Sono questi gli elementi che sono stati approfonditi nella nuova serie di podcast di Sentiti Libera: quattro puntate che partono proprio da quel 2 aprile 1985 e arrivano ad oggi, mentre è in corso il quarto processo per fare luce sulla strage.

I podcast a cura di Libera Bologna e Q Code Mag

Strage di Pizzolungo, capitolo uno

Strage di Pizzolungo, capitolo due

Strage di Pizzolungo, capitolo tre

Strage di Pizzolungo, capitolo quattro

Nei precedenti processi, come mandanti sono stati condannati in primo grado all’ergastolo Totò Riina e Vincenzo Virga, capi mafia di Palermo e Trapani. Come esecutori sono stati invece condannati i palermitani Nino Madonia e Balduccio Di Maggio: furono loro a portare a Trapani il tritolo usato per l’autobomba. Nel primo processo vennero condannati in primo grado all’ergastolo anche i boss Gioacchino Calabrò, Vincenzo Milazzo e Filippo Melodia, ma vennero poi assolti sia in Appello che in Cassazione. Tutti e tre sono stati indicati come esecutori della strage nelle successive dichiarazioni di diversi collaboratori di giustizia, ma non potranno mai più essere processati, a causa della sentenza definitiva di assoluzione.

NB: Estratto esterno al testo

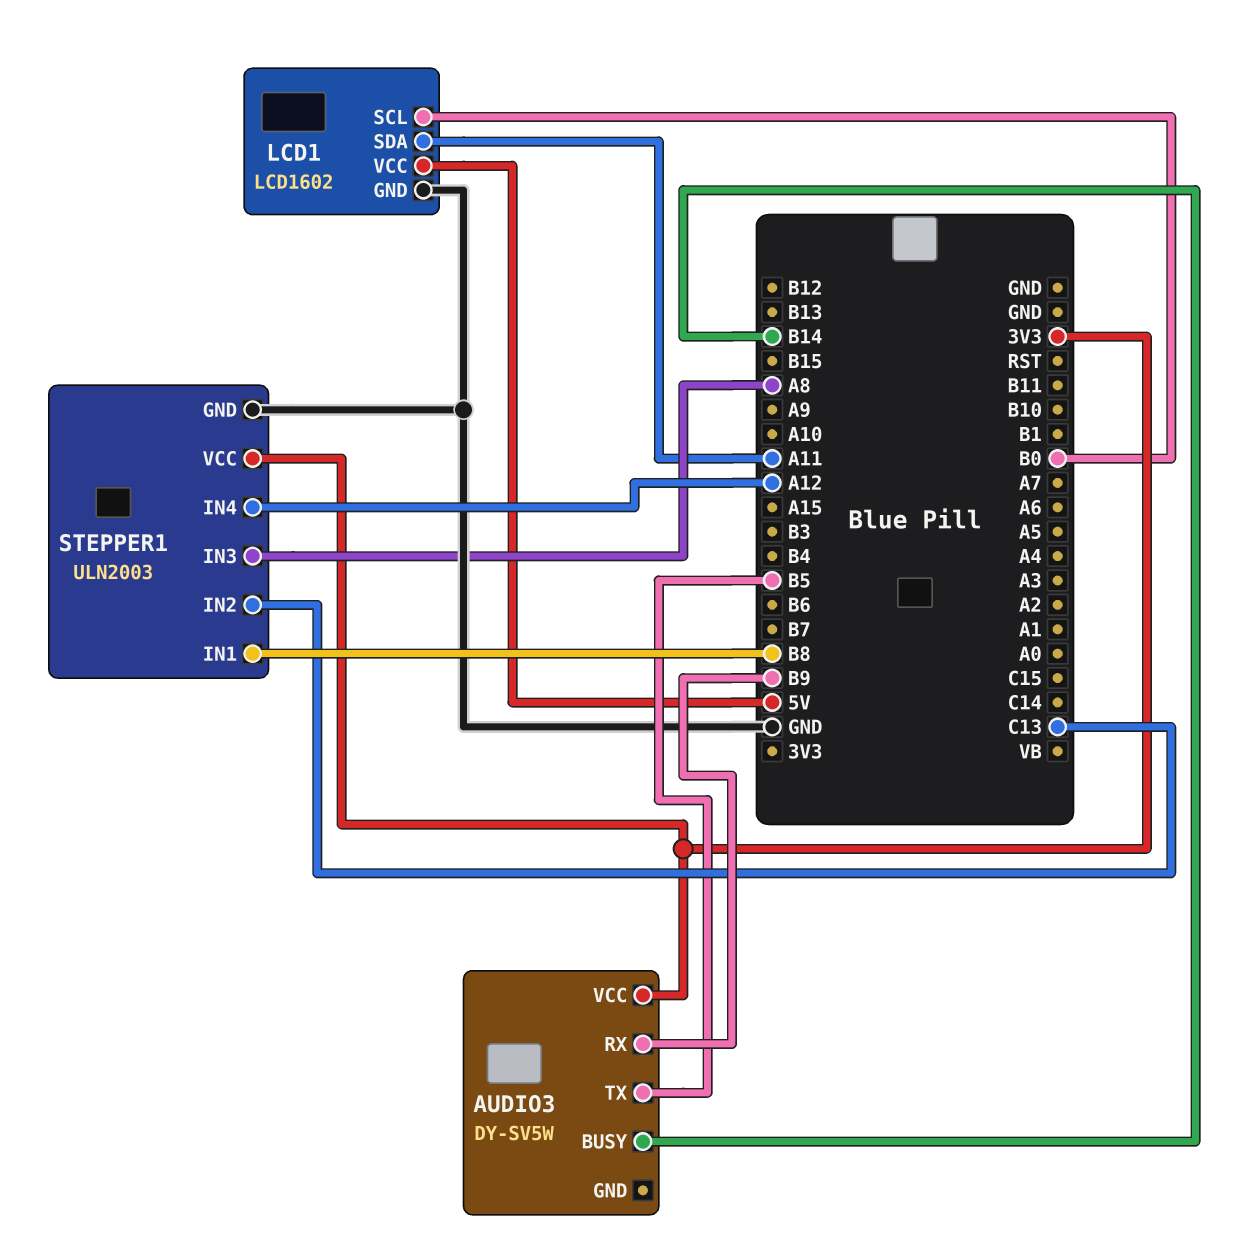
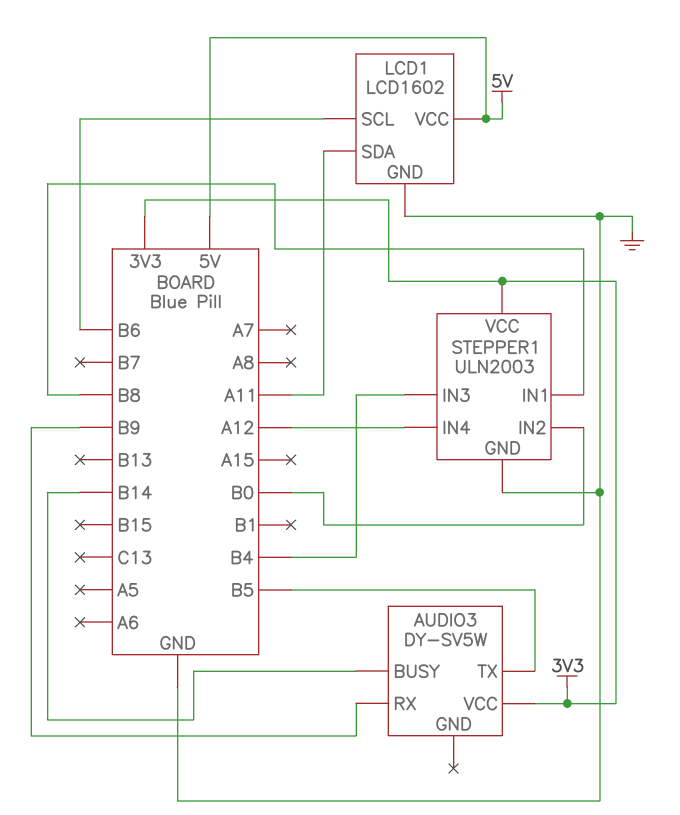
LCD1 pin SCL: B0 -> B6
STEPPER1 pin IN2: C13 -> B0
STEPPER1 pin IN3: A8 -> B4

Pezzi di verità che devono ancora essere messi insieme. Una verità che, forse, dopo la sentenza del quarto processo sulla strage di Pizzolungo sarà più completa. L’unico imputato di questo processo è Vincenzo Galatolo. Un nome importante: il boss palermitano, considerato vicino ad ambienti deviati dei servizi segreti, è stato condannato all’ergastolo per l’omicidio del generale Carlo Alberto dalla Chiesa. Non solo, la famiglia dei Galatolo organizzò il fallito attentato all’Addaura a Giovanni Falcone, nel 1989. Ora è accusato anche di essere il mandante e l’ideatore dell’attentato al giudice Carlo Palermo.

Ad accusare il boss di Cosa Nostra è stata la figlia, Giovanna Galatolo, che ha deciso di rinnegare mafia e famiglia e diventare collaboratrice di giustizia. Prima delle sue dichiarazioni, il movente era stato ricondotto alla strategia mafiosa negli anni Ottanta, che mirava a colpire magistrati e forze dell’ordine che lavoravano contro Cosa Nostra. Non è mai stato approfondito il ruolo dei poteri occulti e dei servizi segreti deviati, a cui è considerato vicino proprio il boss Vincenzo Galatolo. Lo scorso settembre l’accusa ha chiesto una pena a 30 anni di carcere: la sentenza è prevista per il prossimo settembre.